Stornoway wheels, deals, gets bigger
Exploration firm sets sights on building Quebec’s first diamond mine
The Stornoway Diamond Corp. launched simultaneous takeover bids for two other companies this week, in a move aimed at transforming themselves into an aggressive mid-size diamond company that will be well-positioned to build northern Quebec’s first diamond mine.
“We will be creating a company with a much larger diversified asset base,” said Eira Thomas, Stornoway’s CEO, at a teleconference this week held to explain the deal.
Stornoway is known to most Nunavummiut as the firm that heads the Aviat project, an advanced diamond exploration scheme that takes in a wide swathe of the Melville Peninsula near Hall Beach and Igloolik.
And with Shear Minerals and BHP Billiton, Stornoway is involved in the Churchill and West Churchill diamond projects near Rankin Inlet. Stornoway is also exploring for diamonds in Botswana.
In the first deal, Stornoway will acquire all the shares of Ashton Mining of Canada Ltd., now a subsidiary of the multinational giant Rio Tinto.
The Ashton deal will give them a 50 per cent share of the Renard diamond project in northern Quebec, located just south of Hydro-Québec’s LG4 dam on La Grande River, and just north of the Otish Mountains.
The other 50 per cent of Renard is owned by la Société québécoise d’exploration minière, or “SOQEM,” an agency of the Quebec provincial government.
Thomas said she hopes the Renard project will become Quebec’s first diamond mine, with a diamond resource that’s close in size to De Beers’ Snap Lake Mine in the Northwest Territories.
Under the second deal, Stornoway will acquire all the shares of Contact Diamond Corp., a Toronto-based company whose most valuable asset is a site near Temiskaming where they’ve found eight promising kimberlite pipes.
When the two deals are completed this summer, Stornoway’s market value will double to $200 million, although the new consolidated entity does not yet own any operating mines.
To pay for the deal, they will use a $32.5 million loan from a chartered bank, and raise $22.5 million by selling about 17.6 million shares to Agnico-Eagle, a gold mining company with many assets in Quebec.

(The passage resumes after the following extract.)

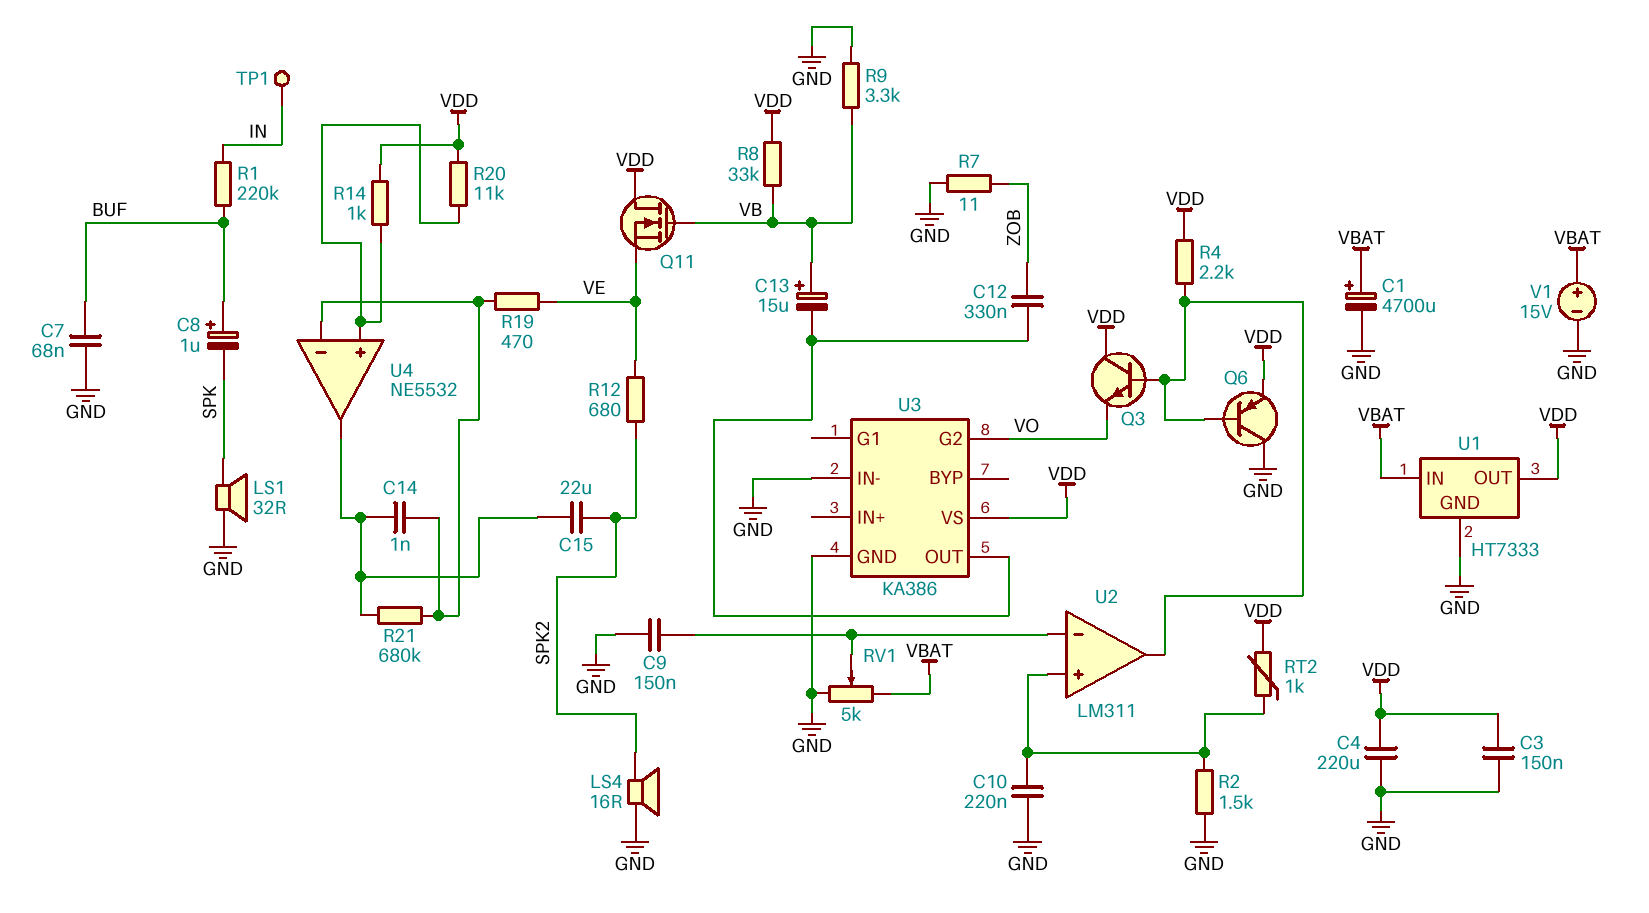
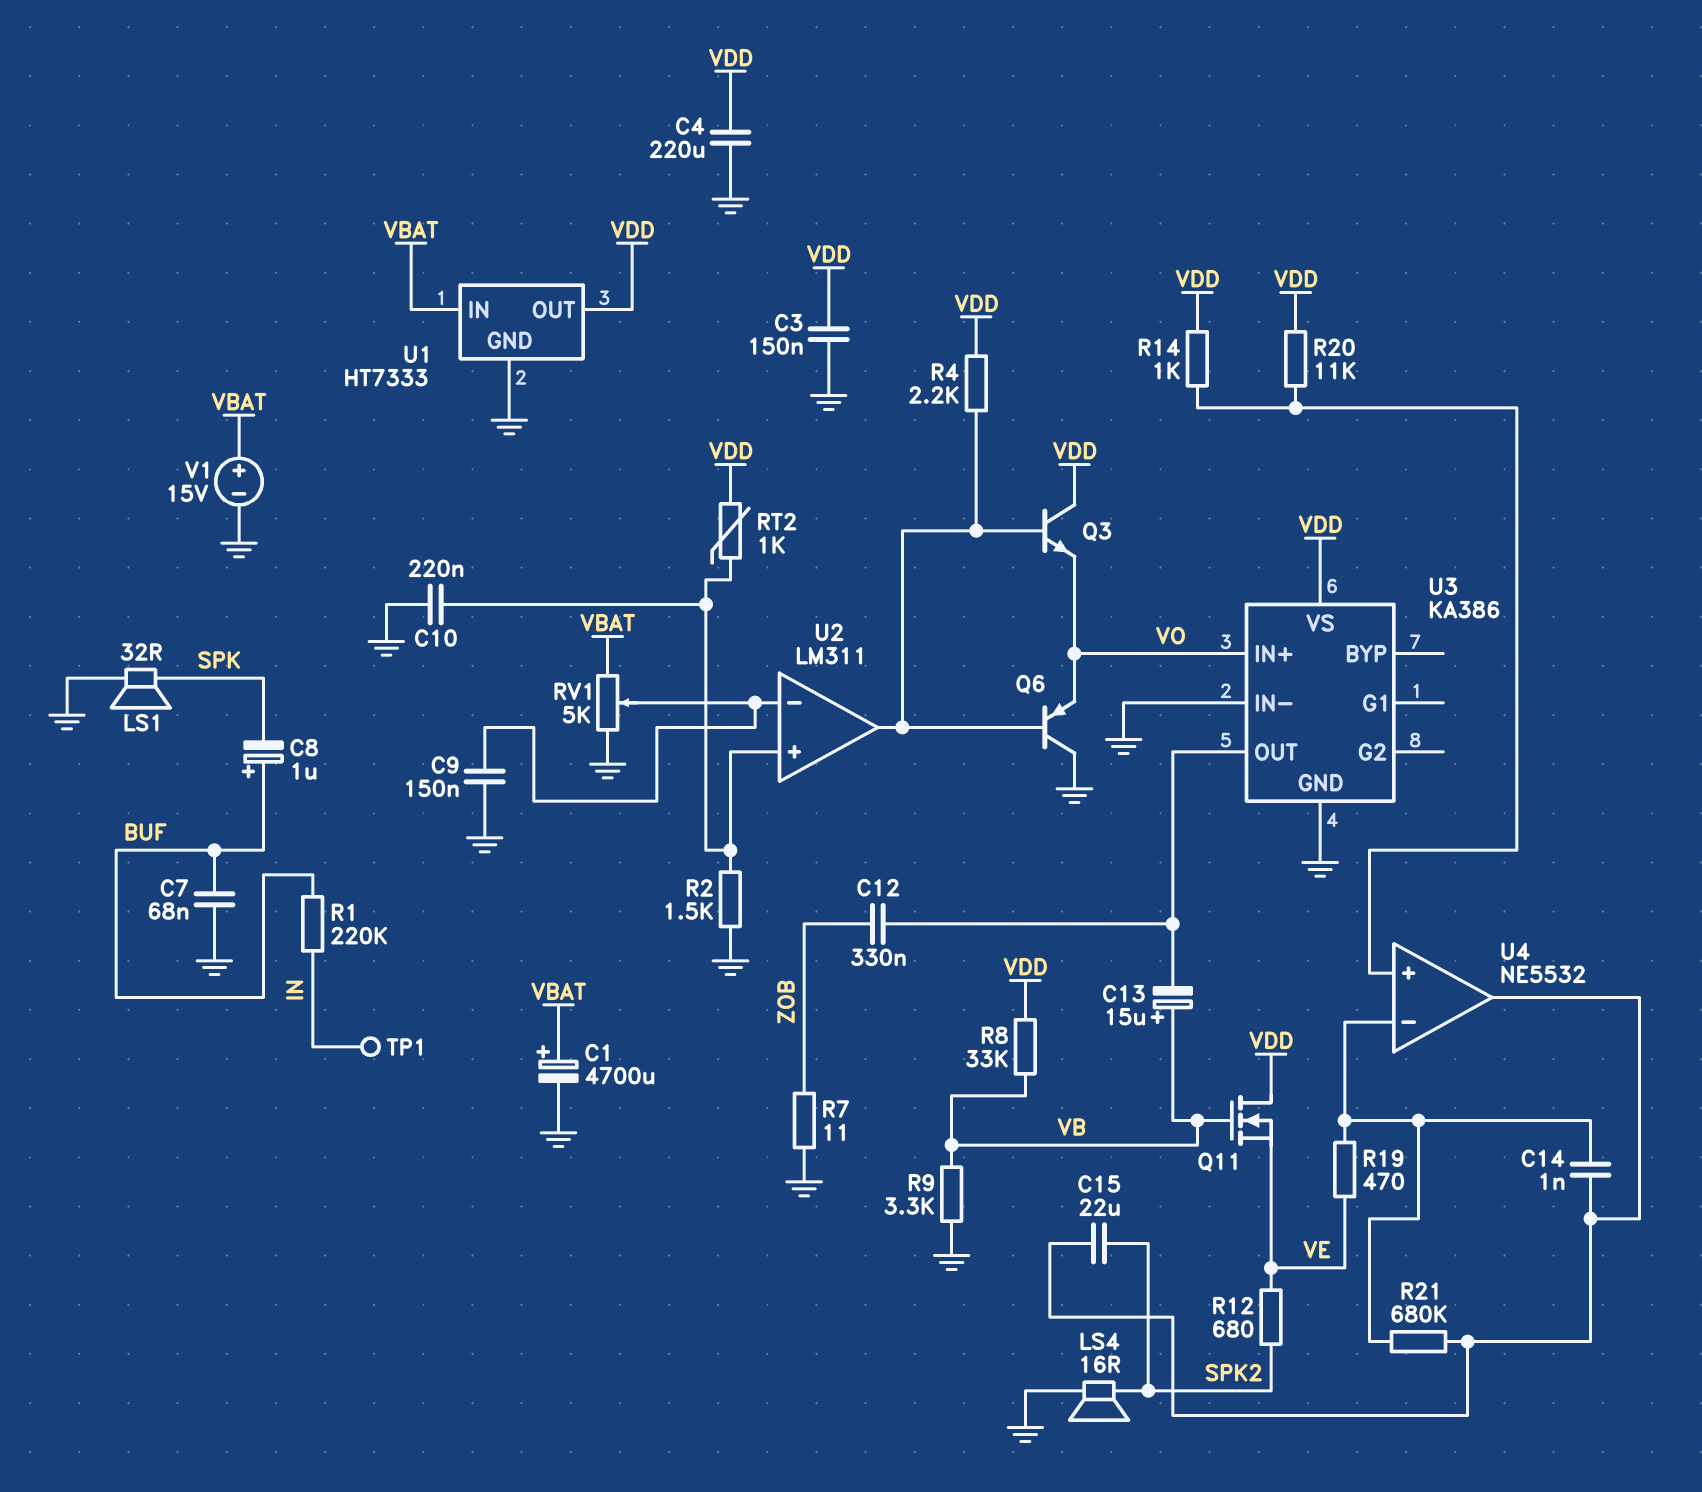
Q6: PNP (B U2/out, C GND, E VDD) -> PNP (B U2/out, C GND, E VO)
U3 pin G2: VO -> none
U3 pin IN+: none -> VO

Agnico-Eagle will likely end up owning about 14 per cent of Stornoway after the deal is done, while Rio Tinto will own about 15 per cent of the company.
Stornoway will spend $3.6 million on its Aviat project on the Melville Peninsula this summer.
Earlier this month, the company released promising results from small samples taken from its AV6 and AVL sites, but the company says they need to do more work to determine the full extent of the kimberlite body in the area, which may extend for 10 kilometres.